When I look at them, and see his little face, I’m again struck by exactly the same feelings. First, an incredible love for him. A complete feeling of recognition. I know this baby. I might not ever know his breakfast preference, or how he would have done in school, or who and if he would have married, but I know him as well as I will ever know anyone. There are the physical markers that he is part of me – his nose is exactly mine. Piggy with a deep crease leading to his lips. His thumb and the lines of his hand – mine. His chin and general face shape – his dad’s. But it’s much more than that.
I fought as hard as I could to save his life. I made a decision, although it ended up moot, as I laid in a hospital bed for 8 days that absolutely nothing mattered more than him and his life. I decided that I wanted him to survive no matter what – the doctors warned me that we needed to think about my future fertility. I told them I didn’t need to think about it, if I could have Natan alive, he would be my only child. I told them I knew the risks, and I did, of a premature birth, and that of course I couldn’t know exactly how life would be if he had cerebral palsy or was blind, but that I would learn. That I knew a child with severe cerebral palsy, and that child’s life might seem to be a mistake to other people, but not to me. That I was not a particularly brave person, but that I knew early on that I would accept and love whoever this person was that I was carrying inside me no matter what.
I didn’t expect that person to be dead. But still I knew everything about him. I knew the moment it happened, before the doctors. So I was surprised to learn they were still trying to resuscitate him. And I was even more surprised to hear myself say, “he’s gone,” when the doctor came to explain that further efforts were unlikely to work, and to be at peace with that.
Still this doesn’t answer how I know he existed and exists, as a soul.
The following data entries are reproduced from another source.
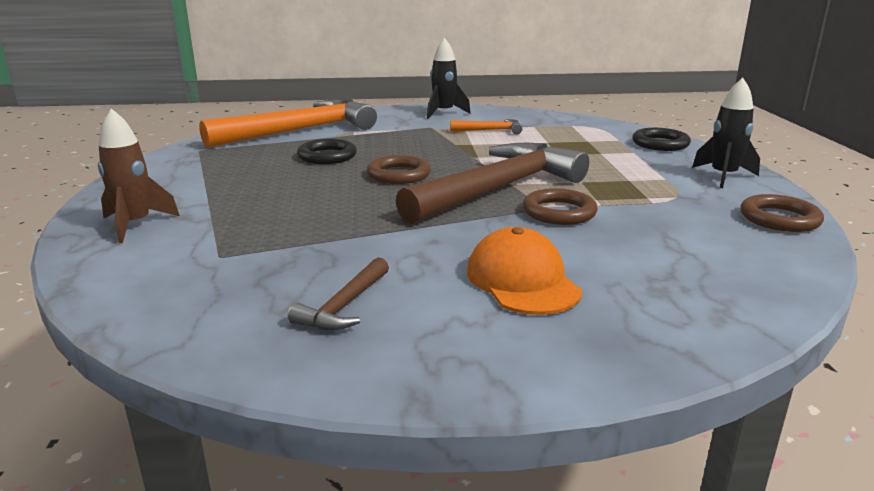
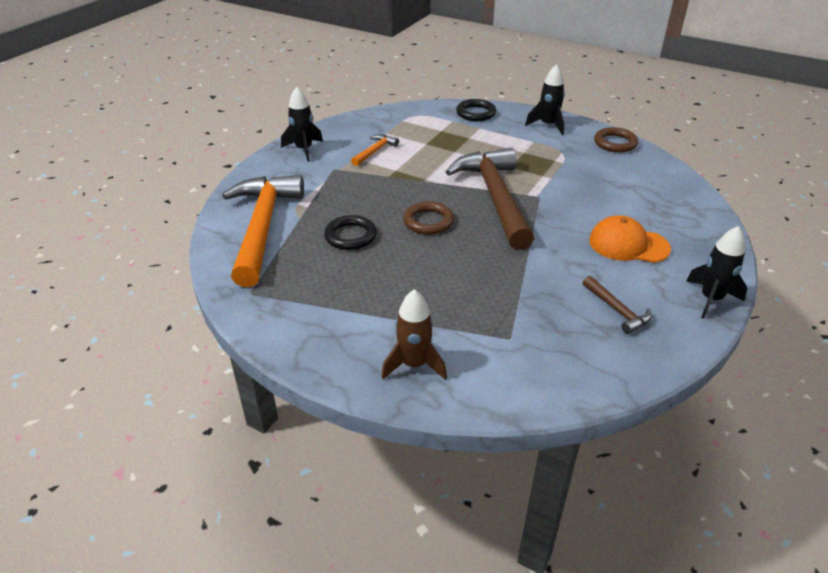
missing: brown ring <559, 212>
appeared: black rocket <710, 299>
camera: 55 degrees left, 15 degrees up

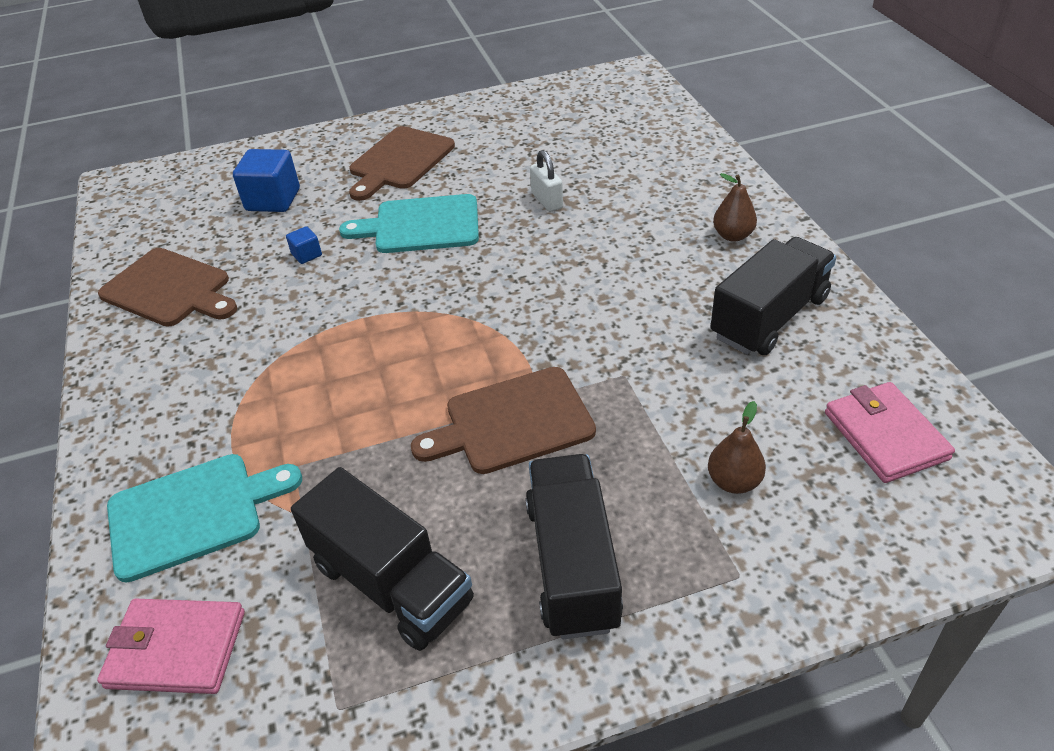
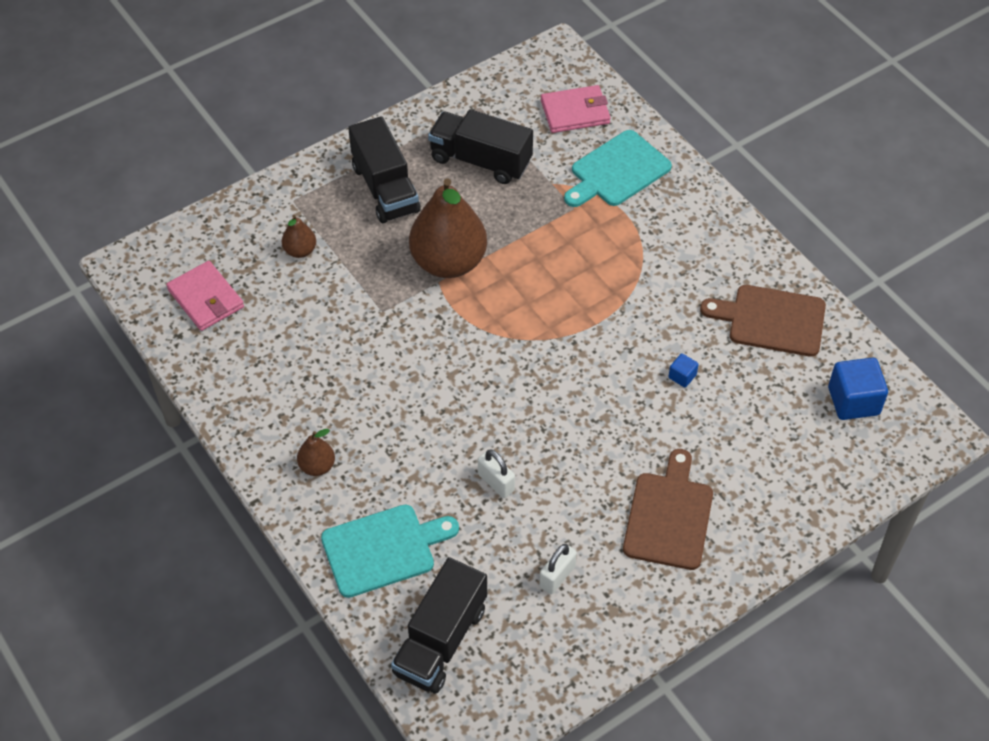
appeared: white padlock <557, 576>
relocated: blue cube <273, 200> to <853, 401>; turquoise cutting board <421, 225> to <383, 549>; black truck <769, 317> to <440, 641>
exchanged: brown cutting board <512, 422> to brown pear <448, 262>
camera: 160 degrees right, 10 degrees up

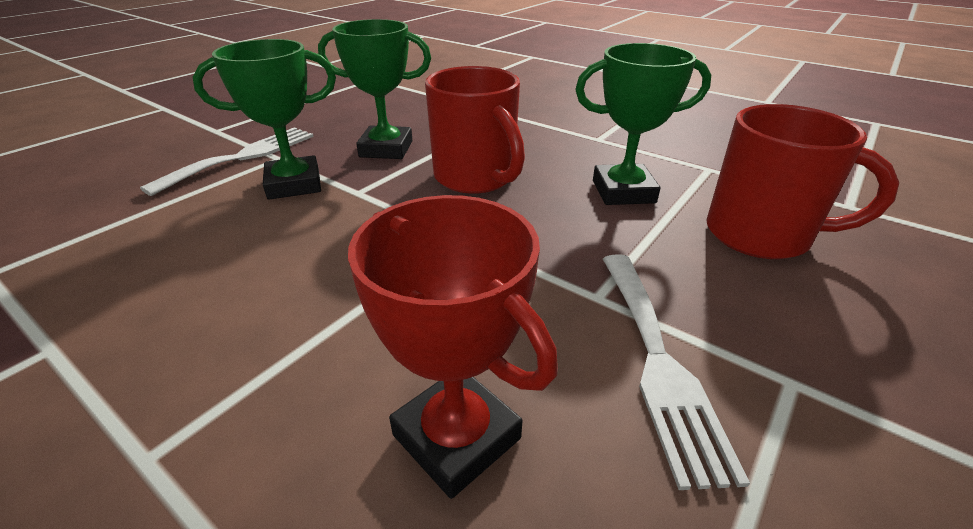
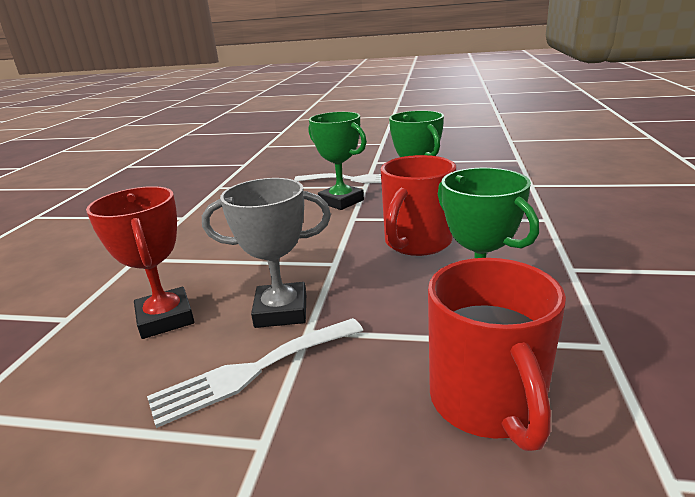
appeared: grey trophy <281, 311>
spun: red trophy <456, 436> = <165, 318> 45 degrees counterclockwise
camera: 65 degrees right, 10 degrees down

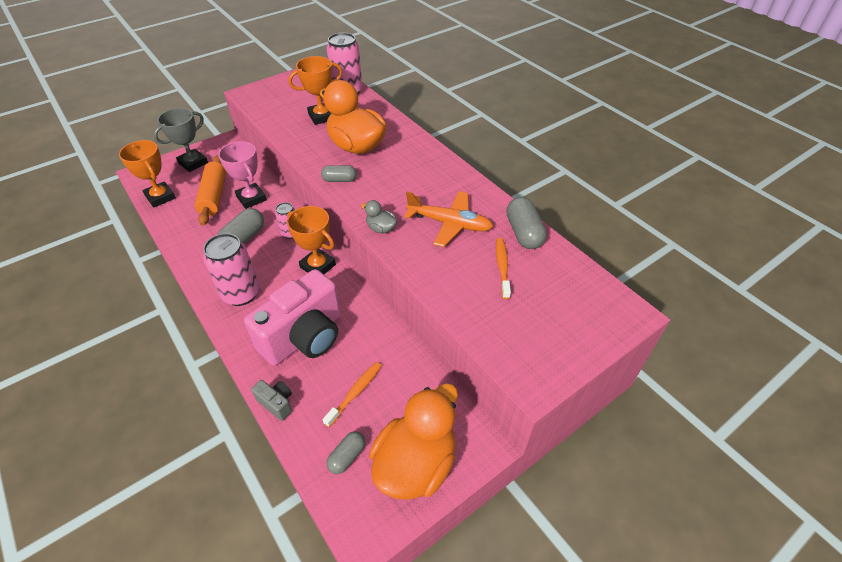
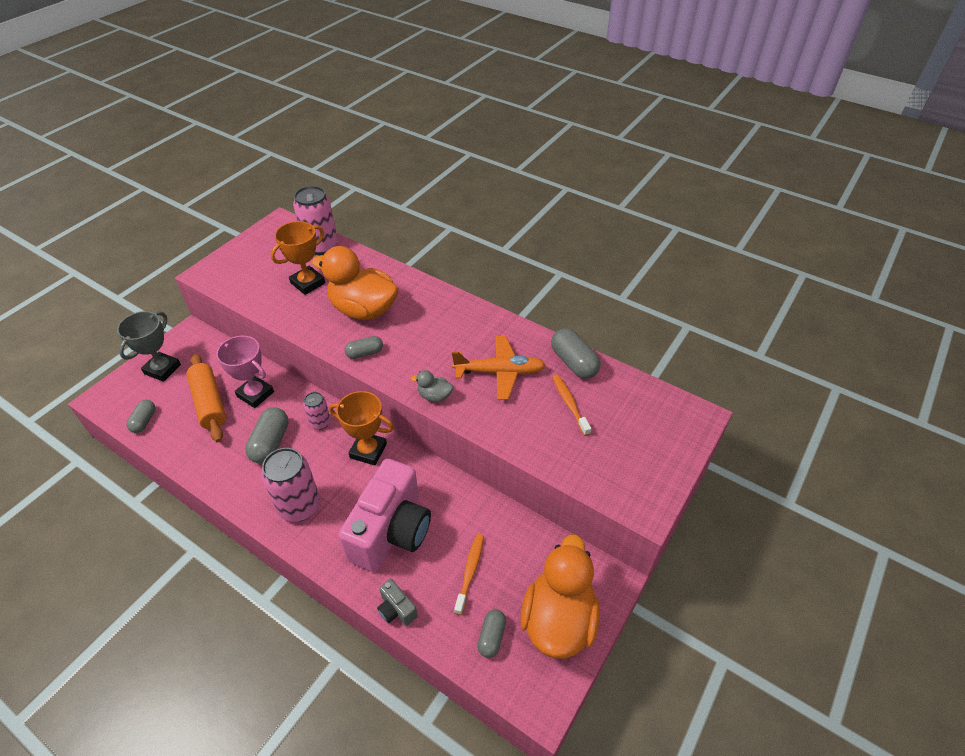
exchanged: orange trophy <160, 197> to grey capsule <144, 421>
spun: grey camera <276, 403> = <396, 609> 150 degrees counterclockwise
camera: 20 degrees left, 0 degrees up

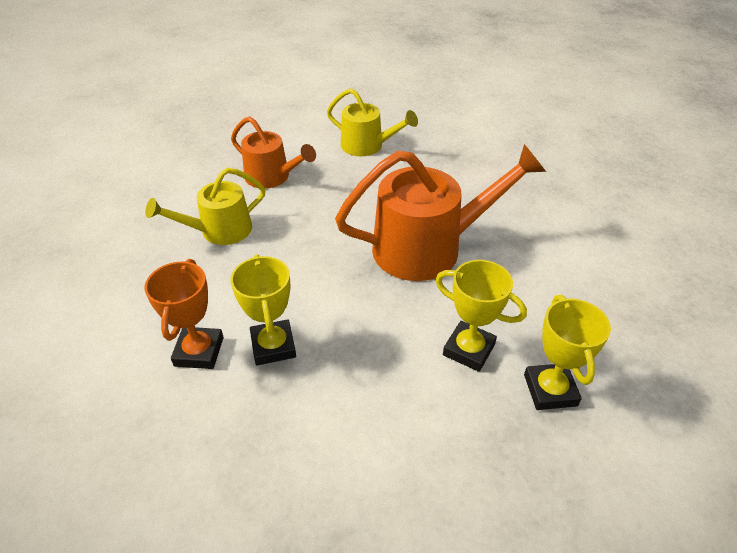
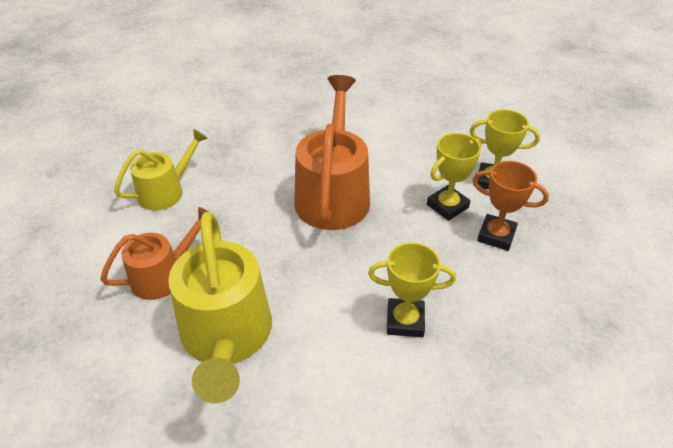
relocated: orange trophy <199, 351> to <496, 235>
size: yellow watering can <220, 231> = <226, 336> x1.68
camera: 70 degrees left, 0 degrees up

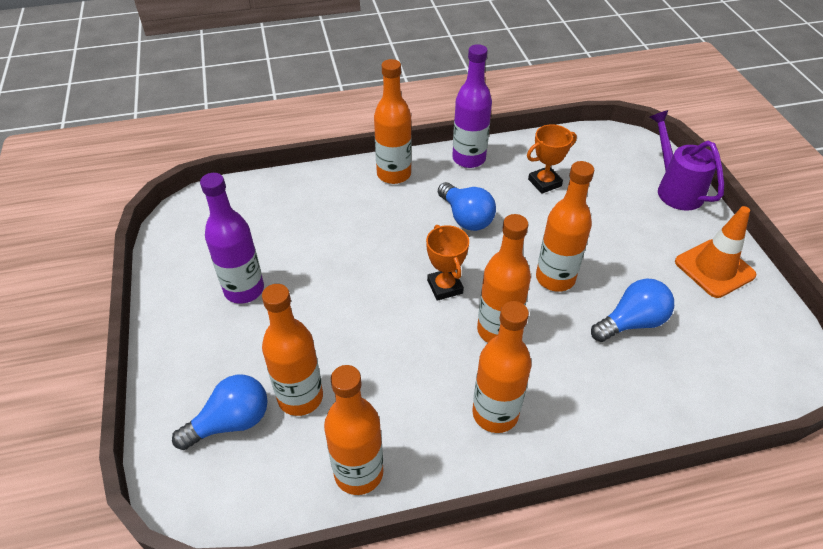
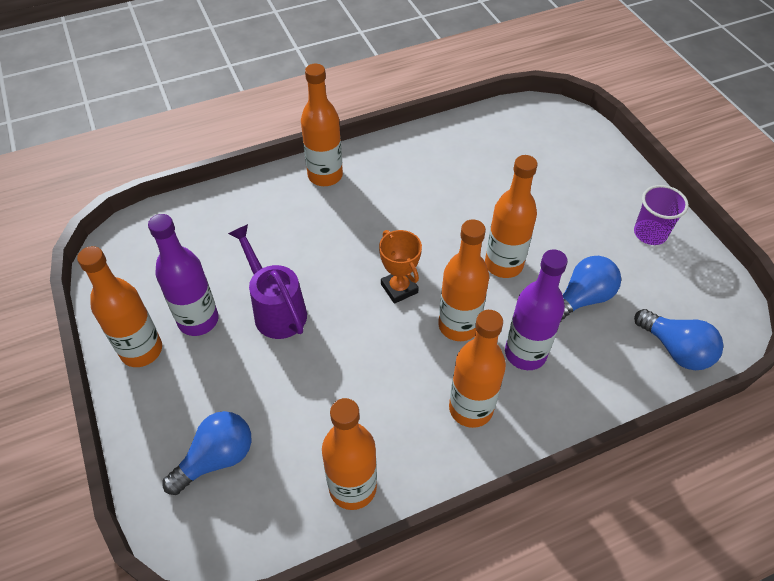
missing: orange trophy <544, 183>
relocated: purple bottle <469, 159> to <525, 353>; purple watering can <675, 189> to <276, 310>; blue light bulb <466, 218> to <675, 349>; orange bottle <300, 397> to <141, 350>
exchanged: orange traffic cone <714, 268> to purple cup <650, 233>
camera: 10 degrees left, 5 degrees up

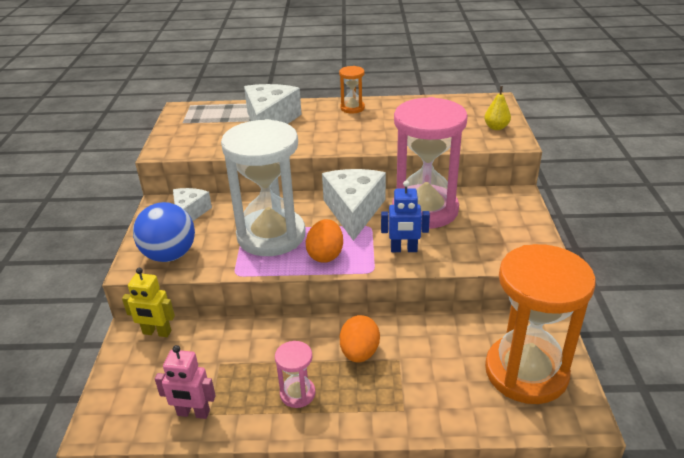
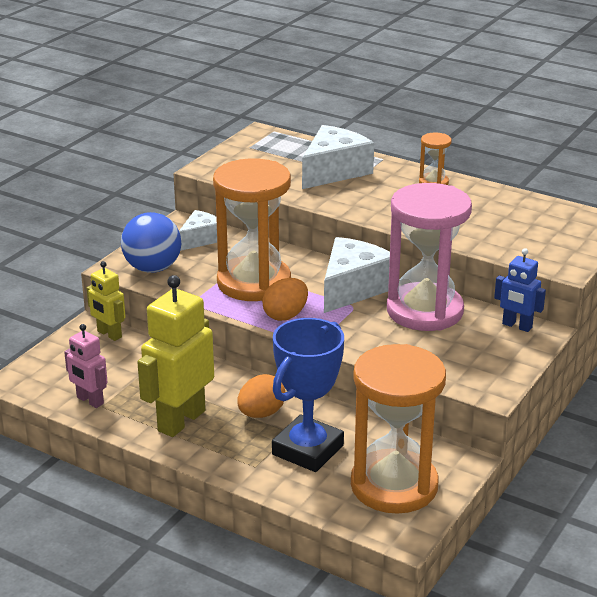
missing: yellow pear <496, 127>
appeared: blue trophy <308, 450>
relocated: blue robot <404, 249> to <517, 326>
exchanged: pink hourglass <297, 393> to yellow robot <181, 420>
colour: white hourglass <271, 235> to orange hourglass <254, 283>
camera: 30 degrees right, 5 degrees down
I know partly because my religious beliefs tell me so, that he gained a neshama around the time I began feeling him move. [This is different than full life, so not relevant to questions about abortion.] It has nothing to do with my need to have him recognized by other people, because I know.
When I long to hold Natan, I don’t just long to hold a baby. I ache for him specifically. I felt so different carrying him than I feel now with this baby. Not just the physical aspects – my pregnancy last time was difficult. It’s a new relationship, very different from last time and I feel like it’s not just my anxiety. I’m starting to get a sense of a different person in there, different from me and different from his/her brother. Calmer. Natan was always moving and I felt like he always would be. This baby moves, certainly, but I don’t get the sense that he or she is flying or will fly around quite as much.
Someday I want to describe what I was experiencing while the doctors resuscitated me. I often try, but I can’t, because it sits right in the place in my mind where reason ends. I am a human, and so I grieve, and I long for my son. I have anger, and sadness, and jealousies, but I’m not tormented. If I could try to explain why I really manage to get up every morning, why I am willing to try this again, and why I know Natan existed and still does somehow, the answer would be in those minutes.